Marie ne répondit rien. De nouveau, des larmes coulaient le long de ses joues. Des larmes différentes. Des larmes de soulagement. Elle se jeta dans les bras d’Olga.
« Merci, ma Tante, merci, merci ! Je … tout est beaucoup plus clair maintenant. Je suis si heureuse de vous avoir parlé.
- Moi aussi, Marie, ça m’a fait plaisir. 
- Oh, Mon Dieu ! J’aurais dû lui dire …
- Courez, ma chérie ; Les écuries, vite ! »
Marie ne se le fit pas répéter deux fois. Jamais personne ne descendit plus vite les volées d’escalier du palais de Voradino. Hors d’haleine, elle passa devant un Liova médusé et vaguement inquiet, à qui elle eut juste le temps de glisser deux mots « Wladimir » « écuries ». Elle sortait du palais et commençait à longer la façade quand plusieurs cavaliers passèrent à toute allure dans l’allée à quelques mètres d’elle.
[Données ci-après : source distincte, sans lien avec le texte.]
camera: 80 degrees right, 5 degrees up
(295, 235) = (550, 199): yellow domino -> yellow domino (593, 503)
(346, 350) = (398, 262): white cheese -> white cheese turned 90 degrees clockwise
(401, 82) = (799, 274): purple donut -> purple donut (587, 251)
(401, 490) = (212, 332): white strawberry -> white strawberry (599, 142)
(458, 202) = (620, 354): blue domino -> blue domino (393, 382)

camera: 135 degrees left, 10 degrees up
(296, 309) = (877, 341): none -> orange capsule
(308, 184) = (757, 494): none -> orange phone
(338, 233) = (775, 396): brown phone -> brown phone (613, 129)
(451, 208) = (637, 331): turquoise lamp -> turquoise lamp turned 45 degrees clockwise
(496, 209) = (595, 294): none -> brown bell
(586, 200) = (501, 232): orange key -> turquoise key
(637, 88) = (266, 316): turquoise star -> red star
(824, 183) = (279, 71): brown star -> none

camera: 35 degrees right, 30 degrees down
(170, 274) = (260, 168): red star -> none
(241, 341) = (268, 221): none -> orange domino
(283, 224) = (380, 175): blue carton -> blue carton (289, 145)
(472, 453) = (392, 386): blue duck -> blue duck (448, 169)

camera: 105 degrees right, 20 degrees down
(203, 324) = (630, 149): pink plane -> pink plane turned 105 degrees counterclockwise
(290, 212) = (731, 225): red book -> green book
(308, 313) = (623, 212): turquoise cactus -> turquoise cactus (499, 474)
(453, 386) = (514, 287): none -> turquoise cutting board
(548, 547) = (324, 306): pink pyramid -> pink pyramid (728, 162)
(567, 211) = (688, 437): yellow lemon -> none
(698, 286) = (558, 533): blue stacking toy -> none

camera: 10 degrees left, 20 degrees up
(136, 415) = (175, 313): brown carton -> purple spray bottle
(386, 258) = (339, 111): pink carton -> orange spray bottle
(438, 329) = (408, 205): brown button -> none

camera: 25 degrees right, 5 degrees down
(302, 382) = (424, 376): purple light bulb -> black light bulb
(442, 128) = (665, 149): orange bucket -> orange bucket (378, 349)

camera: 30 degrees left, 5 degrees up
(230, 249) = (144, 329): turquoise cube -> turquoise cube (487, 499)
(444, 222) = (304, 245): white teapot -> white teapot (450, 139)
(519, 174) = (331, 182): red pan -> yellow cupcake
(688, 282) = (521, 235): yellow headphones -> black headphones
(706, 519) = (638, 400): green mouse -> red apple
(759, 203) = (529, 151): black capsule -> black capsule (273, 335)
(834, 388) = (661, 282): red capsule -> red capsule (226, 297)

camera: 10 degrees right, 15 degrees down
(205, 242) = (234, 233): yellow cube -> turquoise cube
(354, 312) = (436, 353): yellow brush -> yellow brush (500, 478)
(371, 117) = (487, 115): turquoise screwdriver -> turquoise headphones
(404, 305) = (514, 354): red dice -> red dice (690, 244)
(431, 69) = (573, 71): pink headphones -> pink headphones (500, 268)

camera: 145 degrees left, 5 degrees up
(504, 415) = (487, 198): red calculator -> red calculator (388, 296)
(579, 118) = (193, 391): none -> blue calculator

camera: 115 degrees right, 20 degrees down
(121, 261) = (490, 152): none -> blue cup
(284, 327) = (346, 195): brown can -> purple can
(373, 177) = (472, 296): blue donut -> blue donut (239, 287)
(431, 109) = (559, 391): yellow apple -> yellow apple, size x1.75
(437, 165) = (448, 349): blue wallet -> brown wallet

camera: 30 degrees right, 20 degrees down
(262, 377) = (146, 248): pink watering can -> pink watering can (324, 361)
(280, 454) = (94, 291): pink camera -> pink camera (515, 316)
De toute évidence, d’autres jeunes officiers étaient venus chercher Wladimir. Elle hurla :
« Wladimir, je vous aime ! Je vous aime ! »

Hélas, le galop des chevaux ne permettait pas au jeune prince de l’entendre. Désespérée, elle agita les bras. Les cavaliers sortaient maintenant de la propriété, elle essaya de courir en leur direction. L’un d’entre eux tourna la tête au moment de tourner dans le chemin. Trop tard pour s’arrêter. Etait-ce vraiment Wladimir ? L’avait-il vue ? Avait-il compris ? De tout son cœur, elle l’espérait.